Travailleuses et domestiques, Marguerite 43

Monsieur Pilou, comme disait Eugène, le vieux maître d'hôtel intermittent, Savoyard de Pontcharra, ruiné par le P.M.U., avait repris du service; Monsieur Pilou, donc, en plus de ce septuagénaire remarquable qui n'arrêtait pas d'essuyer une poussière invisible, disposait également de Marguerite.
Cette bonnatouffe sérieuse, fidèle et résignée-grognon, avait remplacé, quand j'avais douze ans une autre personatouff, un peu salace, qui me faisait d'innocentes gâteries-desserts réprouvées par ma Mère et dormait dans une chambre contiguë à la mienne; je l'entendais se laver au "Palmolive" ordinaire et surtout je sentais son parfum très différent des Guerlain maternels, mais pour moi, inconsciemment, plus troublants.

J'ai toujours aimé l'odeur chaude des femmes qui travaillent: les filles des filatures, à Roubaix, aux mains légères; les jolies boulangères, alertes et accortes; livrant des pains tout frais dans de longs paniers qui leur battent les cuisses, découvrant un genou, ou plus si affinités; les filles de ferme qui balancent du haut des chars à boeufs des gerbes de foin à la fourche; elles transpirent, saines mais impudiques, dans leurs courtes robes à fleurs à peine boutonnés, un bandana rouge comme leur bouche, autour du cou, pour les brindilles et séduire un peu plus.

Un congédiement soudain de cette domestique inespérée ne m'avait pas donné le loisir de profiter de gâteries hydrothérapiques probables et secrètement souhaitées, les "atouff", telle ma Mère, me lavant depuis toujours, tout nu, debout dans mon bain. Cette personne regrettée m'aurait  certainement expliqué, grand enfant sans défense et sans habits, "the birds and the bees", ce qui eut été bien préférable aux découvertes solitaires et banales; cela m'aurait fait gagner un temps précieux, et donné une maturité, précoce peut-être, mais qui aurait éradiqué une angoisse chronique, une révolte passive, et m'aurait permis d'être un très jeune homme en avance, au courant, donc armé.

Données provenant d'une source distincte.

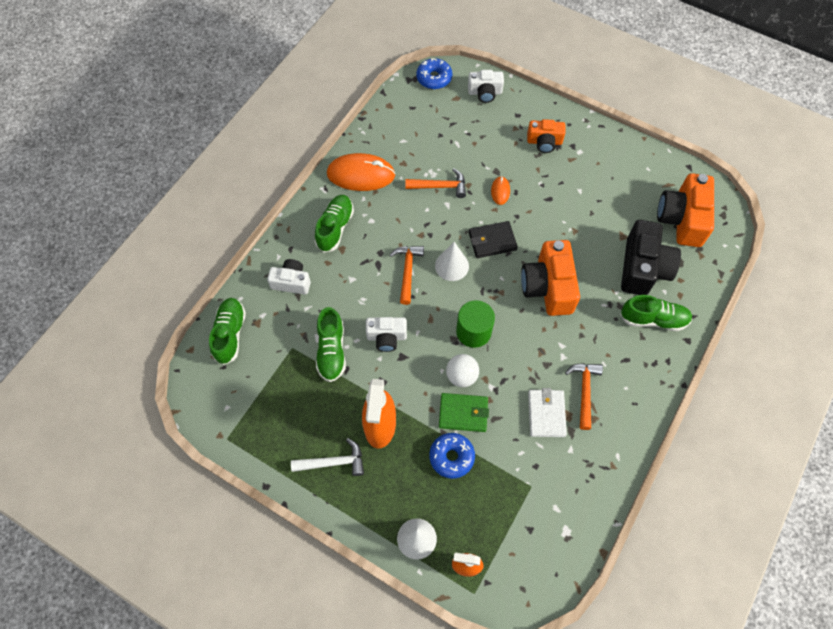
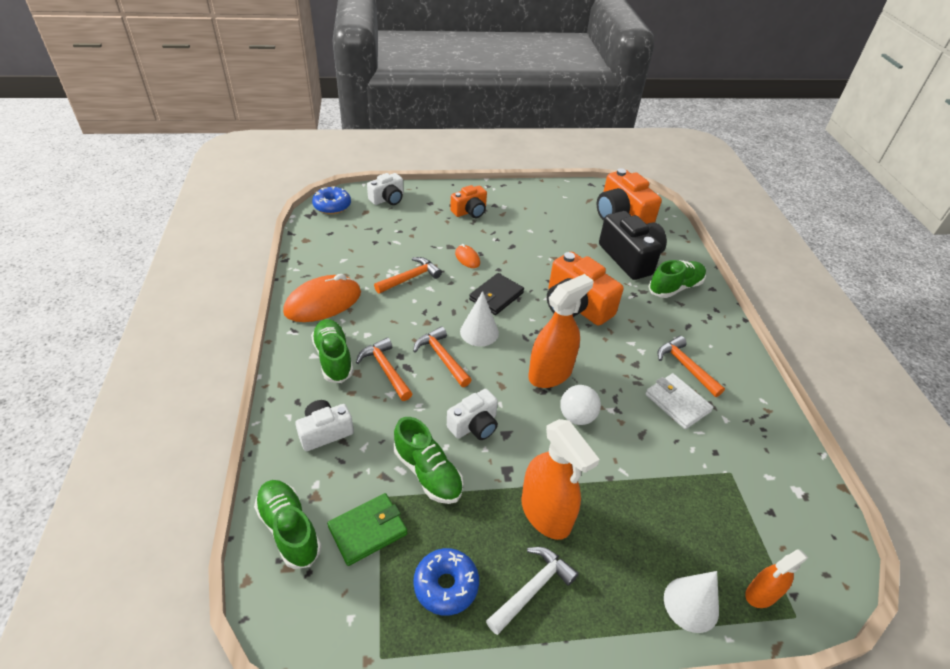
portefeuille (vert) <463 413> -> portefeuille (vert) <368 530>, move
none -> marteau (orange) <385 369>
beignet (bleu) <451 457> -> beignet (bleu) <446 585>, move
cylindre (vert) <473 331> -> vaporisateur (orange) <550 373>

Avec Marguerite, je ne risquais pas, et ma mère non plus, d'agréables surprises de ce genre. Marguerite me gâtait, si, en me donnant des plats entiers de cette purée de marrons que j'adorais et engloutissait gloutonnement, ce qui ne faisait qu'accentuer une somnolence irrépressible pendant les cours de mathématiques de Monsieur Dumarquet (le duettiste de Monsieur Brachet). 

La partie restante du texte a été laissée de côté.